I am writing in response to the University’s recent decision to invite Immigration and Customs Enforcement (ICE) to table at the St John’s Career Fair, an invitation that was maintained despite student and faculty objections and demonstrations. Although I am glad to hear that ICE has decided not to attend the fair, I think it is worth reflecting on why this decision has resonated so strongly with so many.
As a teacher of First Year Writing at the Institute for Core Studies, I always center my classes around travel and travel writing. It is often that first travel experience that stays with students. It’s a wonderful entry point into larger questions of identity and culture. I ask that students focus particularly on the passport — that government-issued document — as a way of reflecting critically on this sense of identity and the larger structural issues of travel that it reveals.

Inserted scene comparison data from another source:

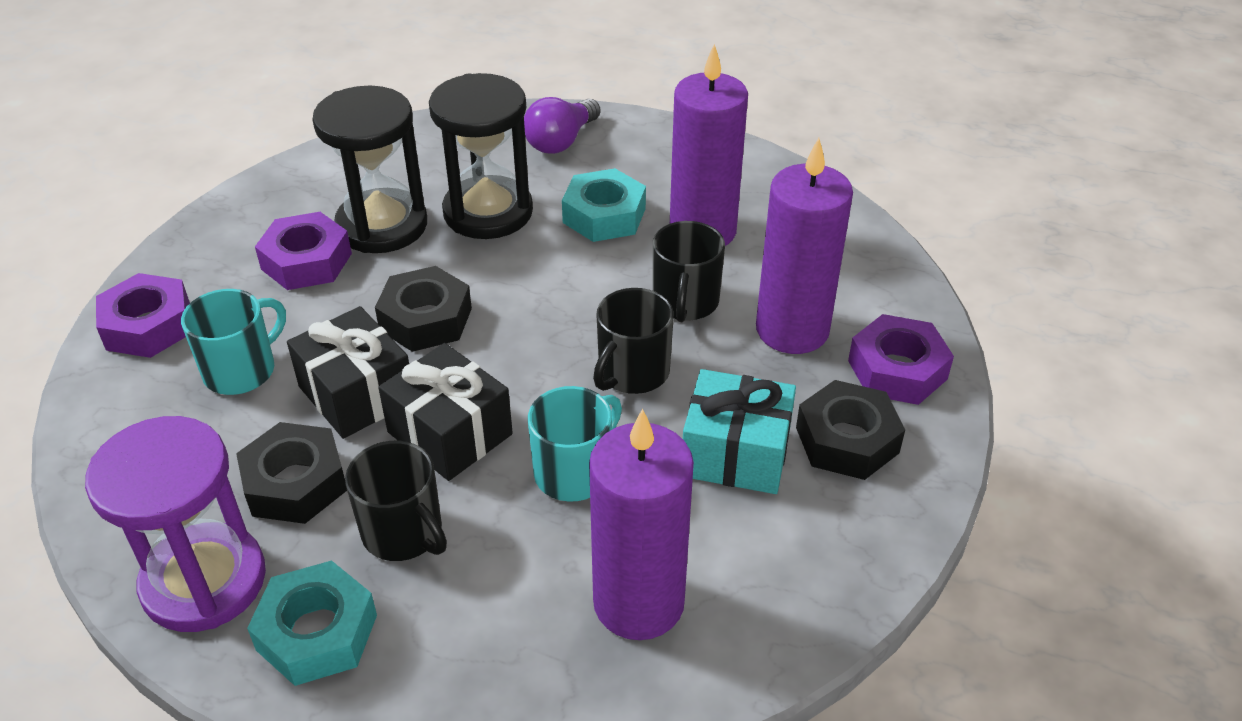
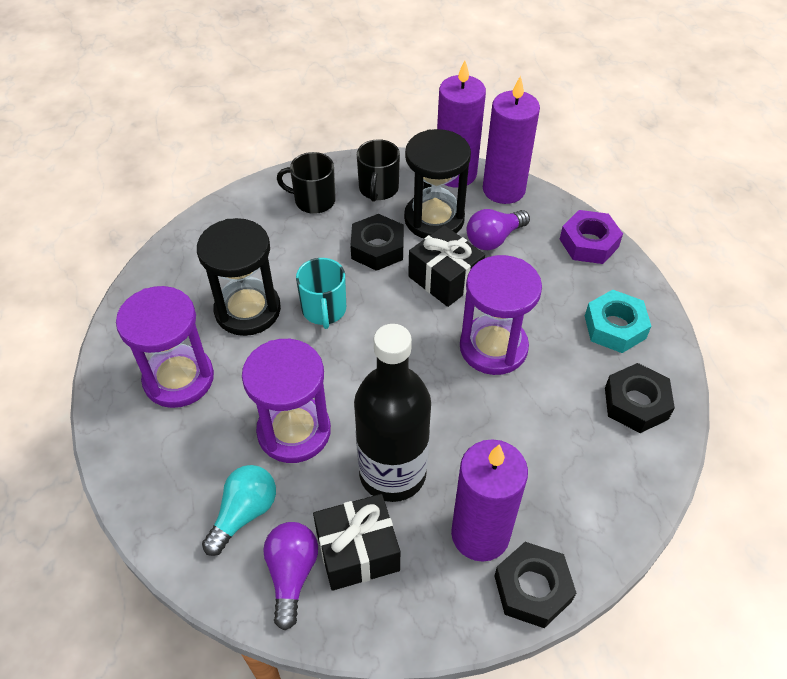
black bottle: 0 -> 1
black mug: 3 -> 2
purple hourglass: 1 -> 3
purple light bulb: 1 -> 2
purple nut: 3 -> 1
turquoise gift: 1 -> 0
turquoise light bulb: 0 -> 1
turquoise mug: 2 -> 1
turquoise nut: 2 -> 1

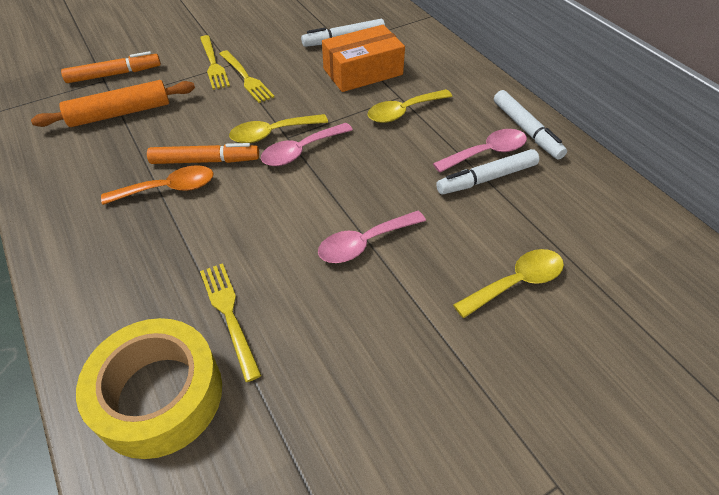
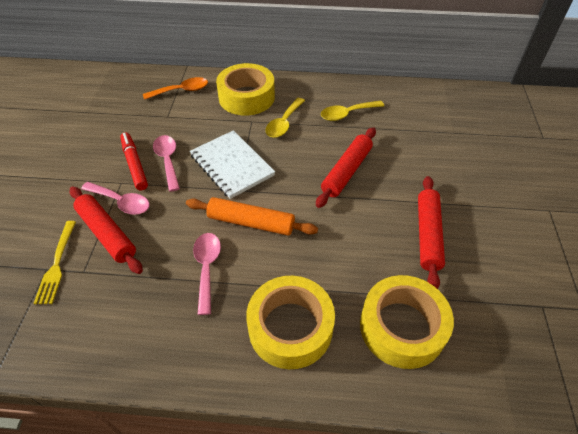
orange box: 1 -> 0
orange marker: 2 -> 0
red marker: 0 -> 1
red rolling pin: 0 -> 3
white marker: 3 -> 0
white notebook: 0 -> 1
yellow fork: 3 -> 1
yellow spoon: 3 -> 2
yellow tape: 1 -> 3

There is always a point during the semester, though, where differences emerge regarding these travel experiences. And it is always students of color (especially Muslim students) who recount instances at checkpoints when they were pulled out of line by TSA or when their luggage was more closely scrutinized, and so forth. It never fails. We can say that border security is apolitical, that it is colorblind, but this does not change the consistency of these stories or who these security measures impact most directly. Hearing these stories — actually listening to students — you can understand the legitimate complaints they have when they hear that an organization like ICE, which operates with a similar mandate, will be tabling on campus.
This issue is personal to me as well. Down where I live, in Bay Ridge, Brooklyn, we have had several well-publicized instances where ICE has tried to deport members of our community. One was the story of Joe Chen, a long-time resident of Bay Ridge, congregant of the Good Shepherd Lutheran Church. He was a husband and father to two small children, and an undocumented immigrant, who was being threatened with deportation during his regular ICE check-in (an absurd ritual that he has dutifully performed for years).

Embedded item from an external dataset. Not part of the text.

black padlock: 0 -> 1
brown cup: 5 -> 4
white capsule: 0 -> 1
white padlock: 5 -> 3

The other story, which gained national attention, was that of Pablo Villavicencio, the pizza delivery man who was detained at the Fort Hamilton Army base because he did not have the proper documents. He was turned over to ICE by the Military Police, detained for over a month — a month apart from his wife and children — and threatened with deportation.
The Bay Ridge community came out each time in support of these men. We worked with local churches, social justice organizations, as well as the New Sanctuary Coalition (NSC) in order to bring attention to these cases. Community members accompanied Joe to his ICE check-in, participated in the “Jericho Walk,” and organized rallies in support of Pablo, working alongside the Legal Aid Society and other organizations. In both cases they were granted a stay and, in Pablo’s case, ordered released from detention. These stories had happy endings. So many more do not. Without such organizing and without the kind of moral leadership that we saw from local residents, churches, religious organizations, and political leaders there would have been two more families separated for reasons that remain difficult to defend. The conversations in my community have now turned to the difficult work of building sanctuaries, even as ICE continues to expand its operations and push its’ mandate. In this light, the student response to the events on campus were heartening to say the least.
The freedom and benefits of travel and mobility are key to the St John’s mission and to its identity as a global institution as we see with the premium that we put on Study Abroad, for example. This is because travel brings with it a change in perspective and an increase of knowledge about the world that cannot be obtained through books alone. But as we send students across the globe, we need also to be mindful (and make them mindful if they are not already), of how we are treating and talking about those who come across our borders, whether for opportunity or for refuge.
In these days of walls and bans, what message are we sending students? How are we living up to our mission when we point them not towards careers which benefit from travel but careers in which they are being asked to curtail the mobility and freedoms of others?